You see, everyone is called to full-time ministry; only some, like our pastors and church staff, get paid to do it.  And I feel a great misconception among men who don’t form their lives around Christ, is that they can coast by and not live how they ought to. Simply, they are the cowards who don't lead out in some way- staying under the radar by appearing fine on the outside. And I know that's brutal, but I've been grieved by "boys who can shave" that show up to church as if it were a social club, consume and do nothing proactive for the gospel.
Consider

1 Corinthians 3:12-15
12 If anyone builds on this foundation using gold, silver, costly stones, wood, hay or straw, 13 their work will be shown for what it is, because the Day will bring it to light. It will be revealed with fire, and the fire will test the quality of each person’s work. 14 If what has been built survives, the builder will receive a reward. 15 If it is burned up, the builder will suffer loss but yet will be saved—even though only as one escaping through the flames.

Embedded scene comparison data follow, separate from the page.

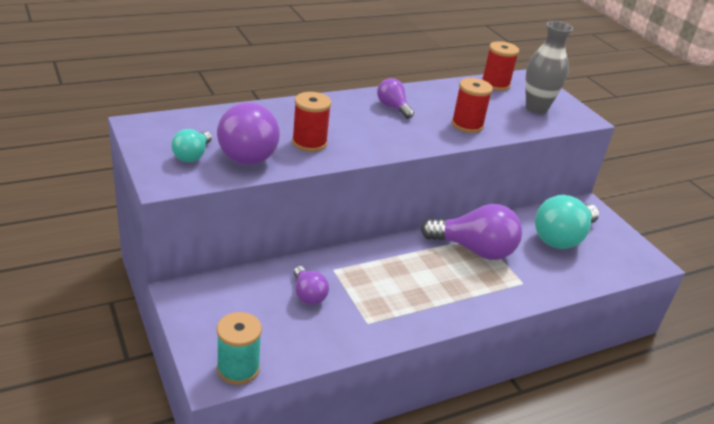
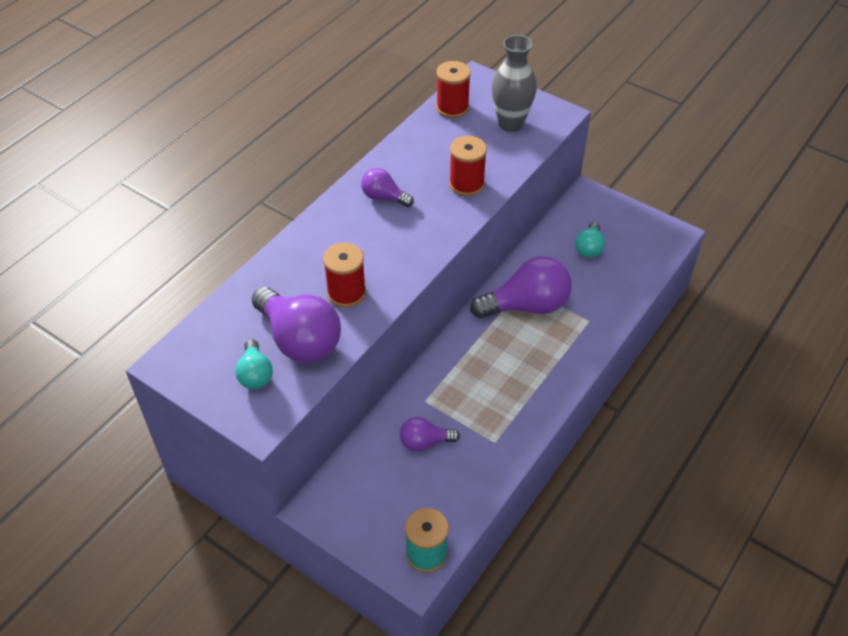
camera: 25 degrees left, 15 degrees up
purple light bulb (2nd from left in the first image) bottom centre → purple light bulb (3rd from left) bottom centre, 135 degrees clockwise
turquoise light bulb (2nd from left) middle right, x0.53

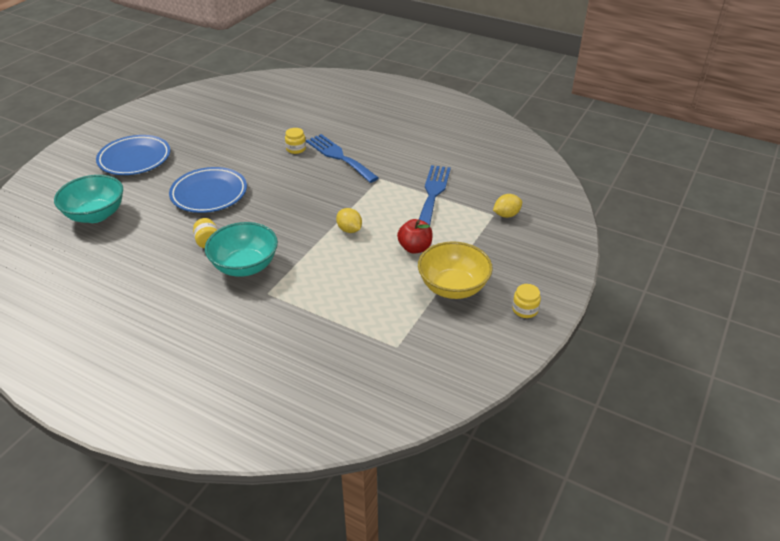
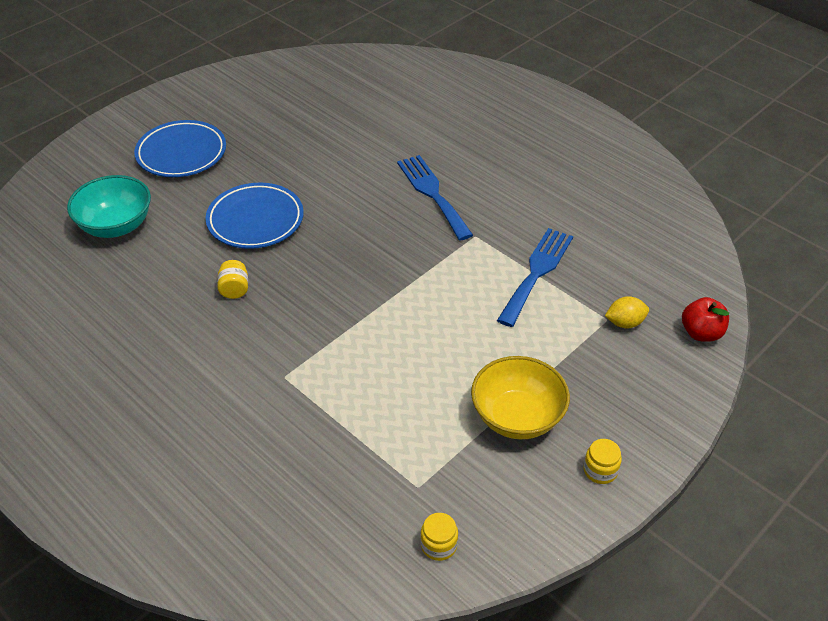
camera: 15 degrees right, 5 degrees up
turquoise bowl (2nd from left) middle left → -
yellow jar (2nd from left) top centre → yellow jar (2nd from left) bottom centre, move
yellow lemon (1st from left) centre → -
red apple centre → red apple middle right, move

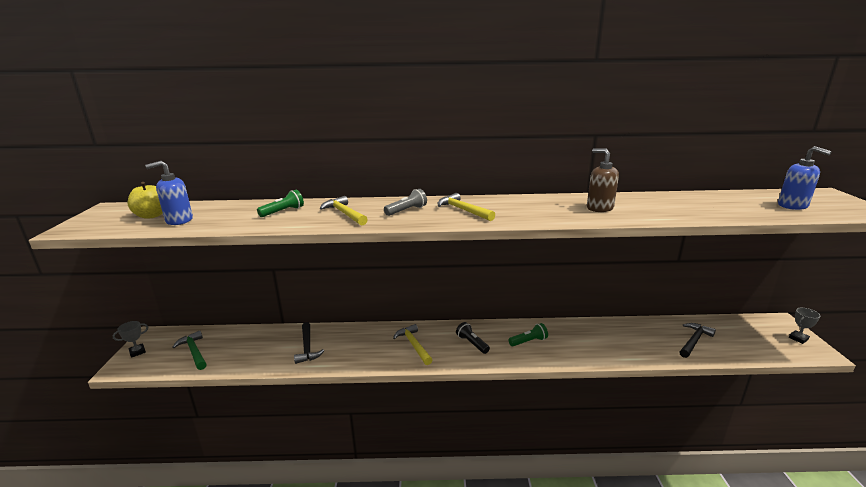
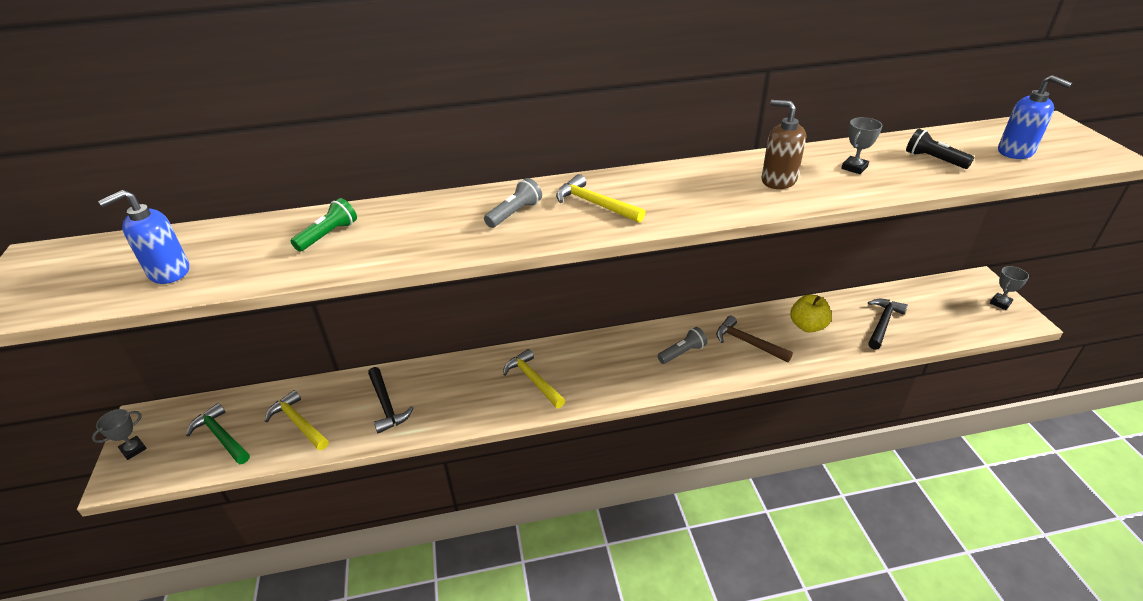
camera: 10 degrees left, 15 degrees up
yellow apple middle left → yellow apple middle right, move
yellow hammer (1st from left) centre → yellow hammer (1st from left) bottom left, move
black flashlight bottom centre → black flashlight top right, move
green flashlight (2nd from left) bottom centre → grey flashlight (2nd from left) centre
- → brown hammer centre
- → grey trophy (2nd from left) top right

That's the unaccountable person, the one who escapes through the flames.

But quickly back to that example contrasting the Multitudes to Peter, James and John are seen in the Church: Weekend congregation (big), house churches and small groups (med), accountability groups (small).  So in that respect, accountability is essential in it's fidelity for the serious Christian man. I feel that if I desire to be one after God's heart, I'll be a diligent student of the word, in honest prayer and seeking accountability, council and reproof from my brother(s). This is part of the resolve that I will model my life to be Christ-like, after Christ's own ministry.

C – Every part of me wants to always ask, “Am I glorifying God in this?” Whatever “this” is. That brings up a hard question, “Who am I really?” I’ve heard the adage said many times "Who you are when you're alone, is who you are." I am convinced that when I'm not taking action to be a LEGIT Christian man of godly character, it dramatically affects every part of my life. I struggled quite a bit with swearing and language, and a lot of it came about in my private life.  Soon I saw that I was slipping up in groups around dudes, then eventually around sisters. That’s not good, considering I call myself a Christian, and that I’m one of the worship leaders in front of an entire congregation. I became incredibly convicted, and by God’s grace and by way of accountability, that area of my life has dramatically improved. Obviously those who are saved are new creations in Christ, but maintaining accountability is vital to staying the course for years to leave a legacy of a gospel-centric, resolute life. Accountability is a major part of my life, which I can't do without. I know I'll fail left alone – because there’s the world, my flesh and the devil working against me, and it’ll effect me morally, spiritually, physically. There’s no such thing as a lone ranger Christian. SO, if who I am when I'm alone is God honoring, as a result of remaining transparent and accountable, then everything else will fall into place accordingly-honoring God. If not, it wrecks my life all over the place.

Just be intentional to have God be the center of your life and make you ready for his will. All this is to glorify my God. In my conclusion, be encouraged and think on the promise in Hebrews 12, of Christ as the “author and perfecter of our faith”. He’ll see you through ‘til he returns or calls you home.